去年11月,香港生產力促進局一連兩日舉辦題為「與未來的全球供應鏈連接」的「工業4.0」網絡安全國際會議,由海外及本港專家分享供應鏈網絡保安的最新技術、國際經驗和最佳造法。獲二百多家本地企業踴躍參與,會後部份參加者更表示,會重新審視機構與合作伙伴的資訊保安。

「工業4.0」智能營運的特點,是透過互聯網把供應鏈中無數的工業系統串連起來,讓眾多機構高速並無間斷地互相傳輸大量數據。
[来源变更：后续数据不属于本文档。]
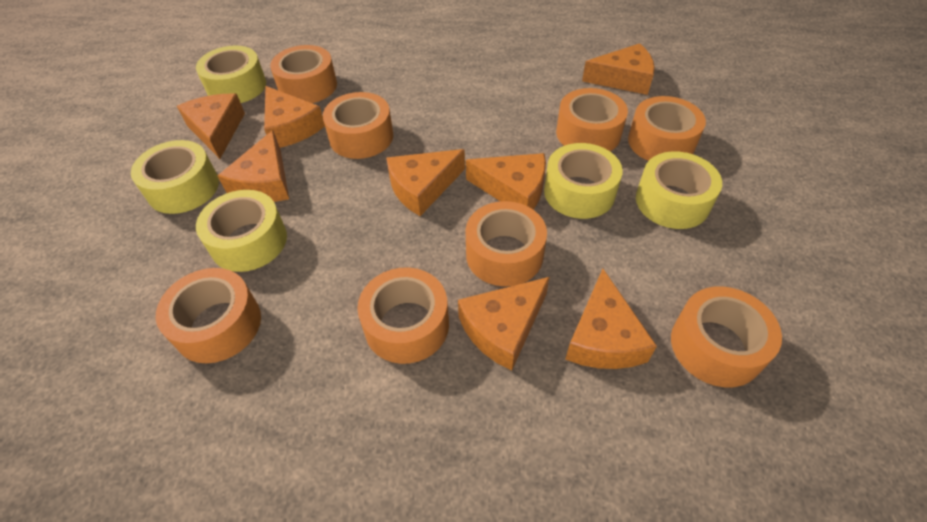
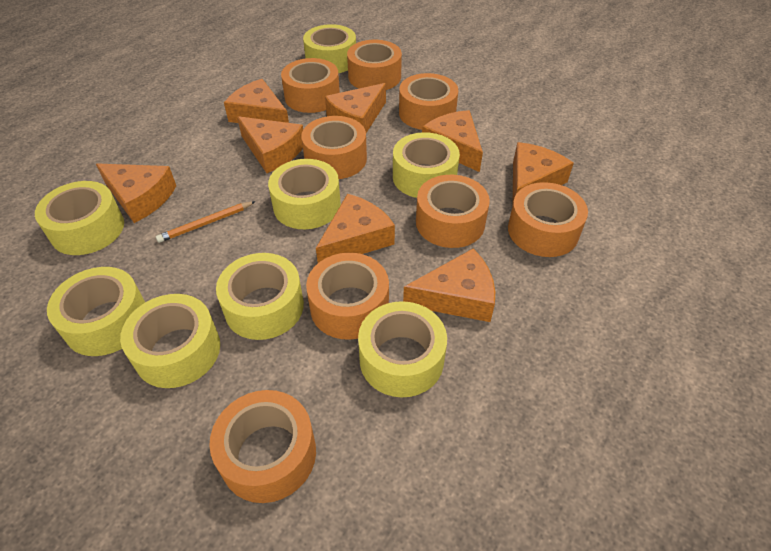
orange pencil: 0 -> 1
yellow tape: 5 -> 8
互連和數碼化可提升整個供應鏈的效率,然而相較傳統的個別系統,更多網絡威脅亦隨之而來,企業必須正視。

美國國家標準技術研究所指出,針對供應鏈的網絡威脅來自四面八方,例如可以實體或虛擬方式存取資訊系統、軟件編碼或IP地址的第三方服務供應商;二、三線供應商的資訊保安劣習及劣質軟硬件產品;供應鏈管理或供應商系統的軟件保安漏洞;使用冒牌或附有惡意軟件的硬件、第三方數據儲存設備及聚合器等。

要萬無一失,企業須全面評估供應鏈上各單位的網絡保安水平,從軟硬件設計過程、處理新型網絡攻擊的能力、生產過程管理及監測、配置管理實施及質量保證、網絡及實體存取管理、員工背景審查機制、對上游供應商的資訊保安期望,以至分銷過程的保安及存檔等。